If you haven't heard of it, it's (basically) about a gold digger and the man who falls for her. But the script has so many twists and turns -- there were several places where it COULD have taken a traditional route and instead shot off in the completely opposite direction -- that I don't want to spoil them for you here.
Plus, it's funny. Really funny.
And just generally excellent the whole way through.
#1: Slumdog Millionaire
Of course this was my top choice! I've raved about Danny Boyle (aka, Director Supreme of My Universe, my all-time number one most favoritest A++ director everrrrr) enough here that you all saw this coming. And this marks the second year in a row he's topped my favorite films list.
He's pretty awesome, no?
If you haven't seen Slumdog yet, PLEASE run to your closest indie theater and bask in its glory. It's the kind of film that has everything -- drama, humor, action, romance -- and it's all backed by an incredible energy. It's a MOVIE, for goodness sake, the kind of movie that LOVES being a movie and tap dances its way all the way through to the credits.

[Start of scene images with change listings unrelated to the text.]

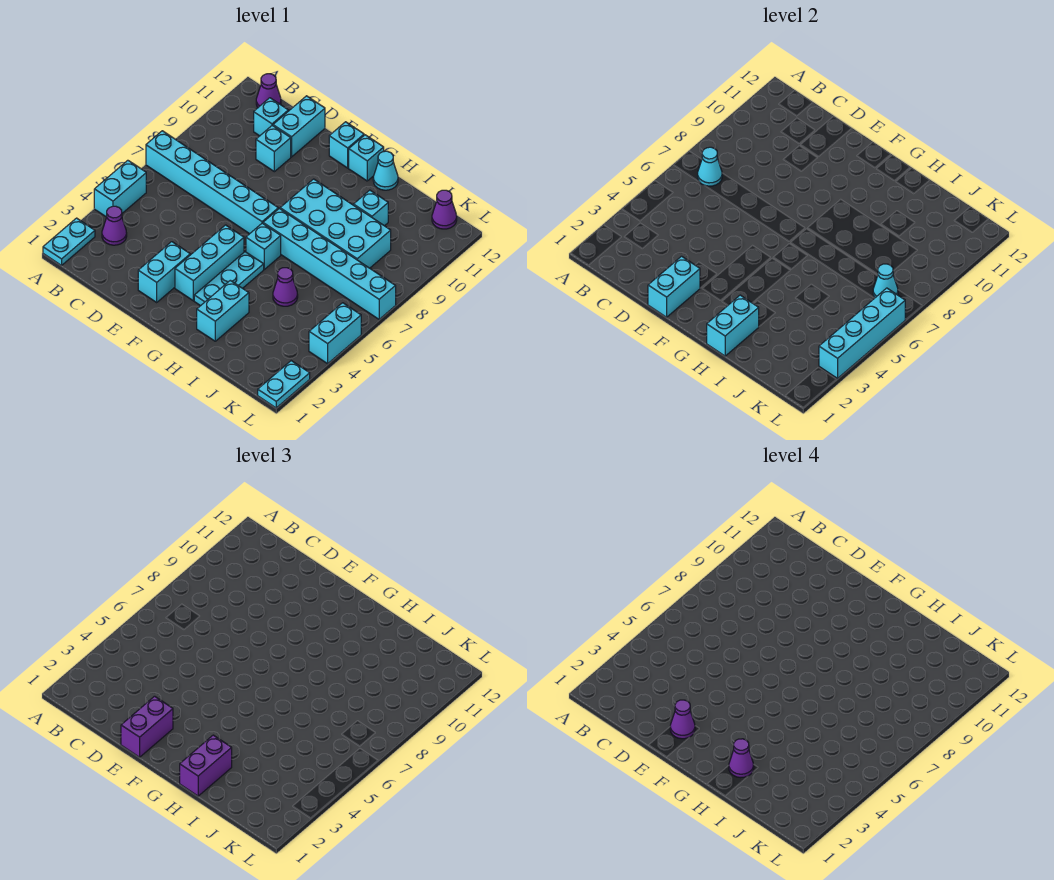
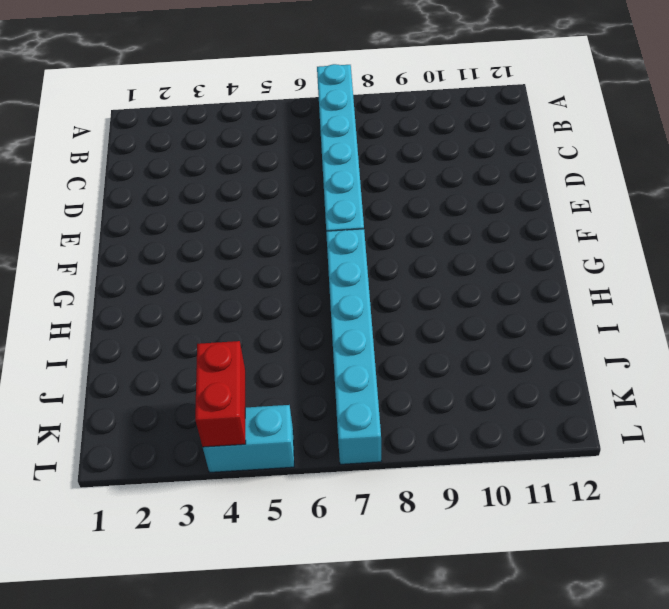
red brick K4:L4 level 2 -> cyan brick L3:L6 level 2
none -> cyan plate A1:A2 level 1
none -> cyan brick A4:A5 level 1
none -> purple cone B3 level 1
none -> purple cone B12 level 1

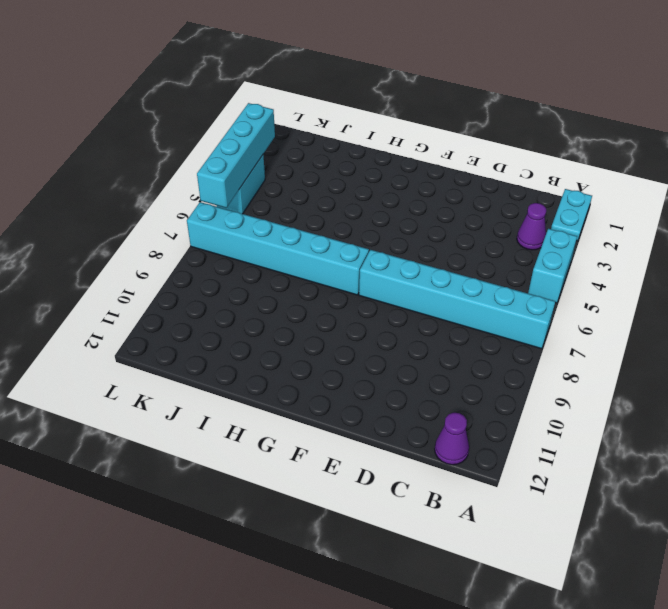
none -> cyan brick C11 level 1
none -> cyan brick D10 level 1
none -> cyan brick D11:D12 level 1
none -> cyan brick E2:E3 level 1

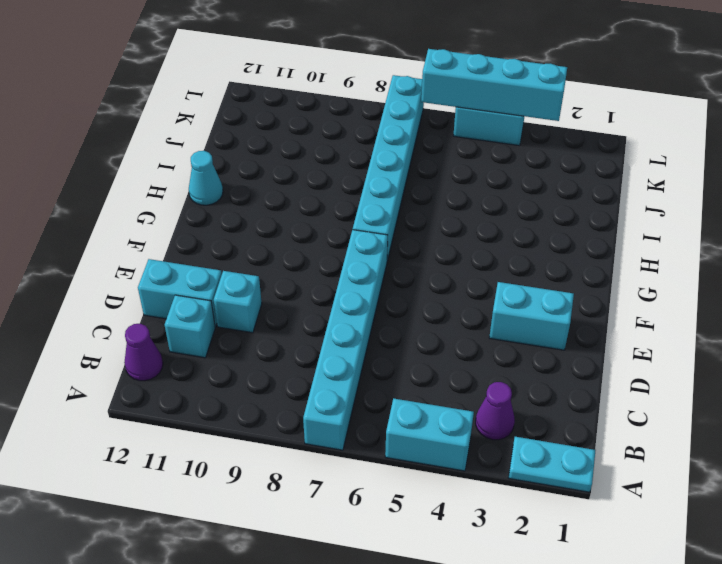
none -> cyan brick F3:F5 level 1
none -> cyan brick F12 level 1
none -> cyan plate G3:G5 level 1
none -> cyan brick G6 level 1

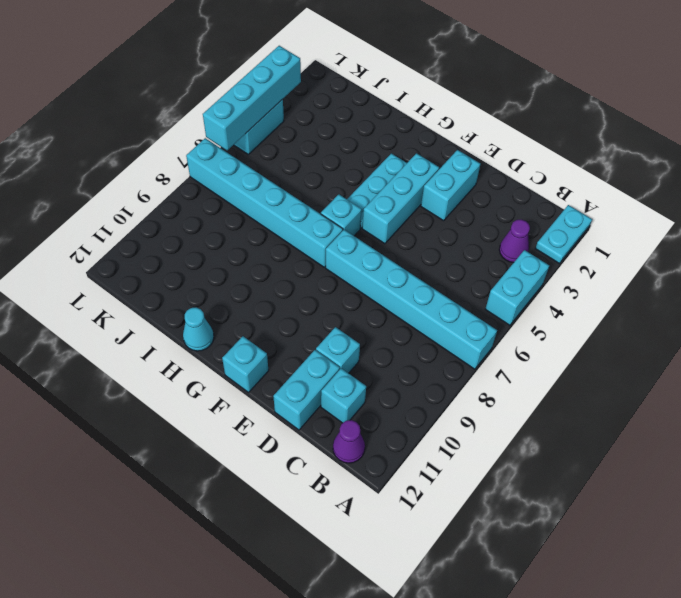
none -> cyan brick G8:J9 level 1
none -> cyan brick G12 level 1
none -> cyan brick H2:H3 level 1
none -> purple cone I5 level 1

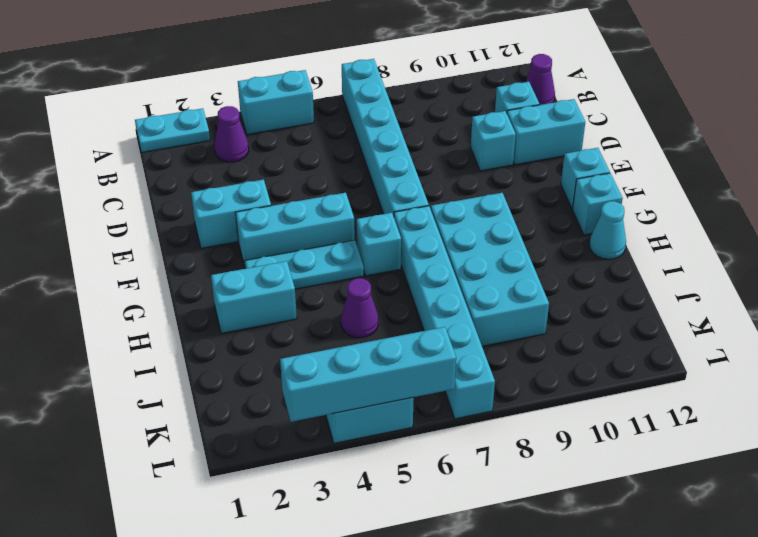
none -> cyan brick I10 level 1
none -> purple cone K12 level 1
none -> cyan plate L1:L2 level 1
none -> cyan cone B7 level 2

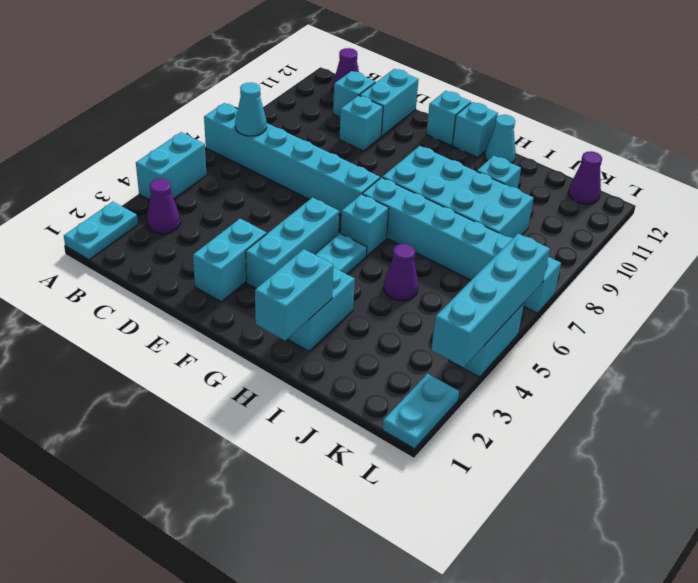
none -> cyan brick E1:E2 level 2
none -> cyan cone K7 level 2
none -> purple brick E1:E2 level 3
none -> purple brick H1:H2 level 3

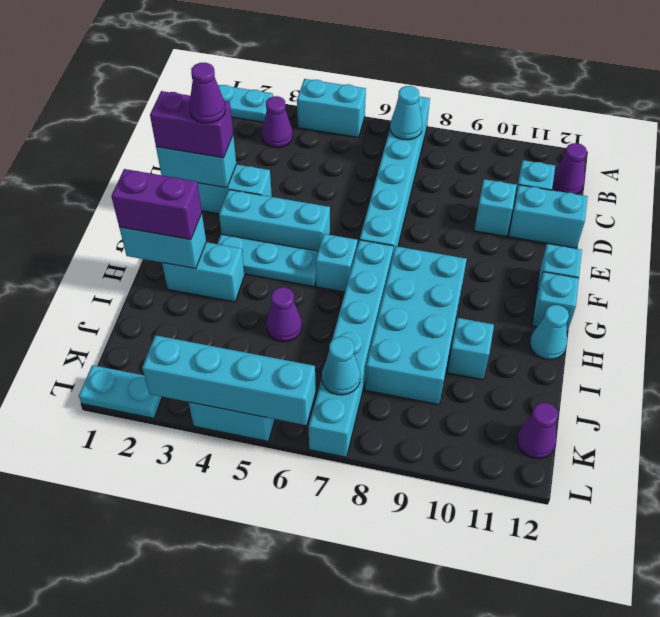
none -> purple cone H2 level 4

(Actually, it literally dances through the credits. And when it arrives there, you'll be dancing too. When I saw this at the Asheville Film Festival last November, the audience gave it not one but two thunderous rounds of applause.)
And it could have been such a depressing film. I mean, the slums of India trigger all kinds of alarms. But Boyle balances the bad with the good, the hopeless with the hopeful, and comes out gloriously on top of cinema. The soundtrack throbs and the screen pulses and my heart raced.
I LOVE this movie.
I LOVE Danny Boyle.
And I can't WAIT to see what he does next.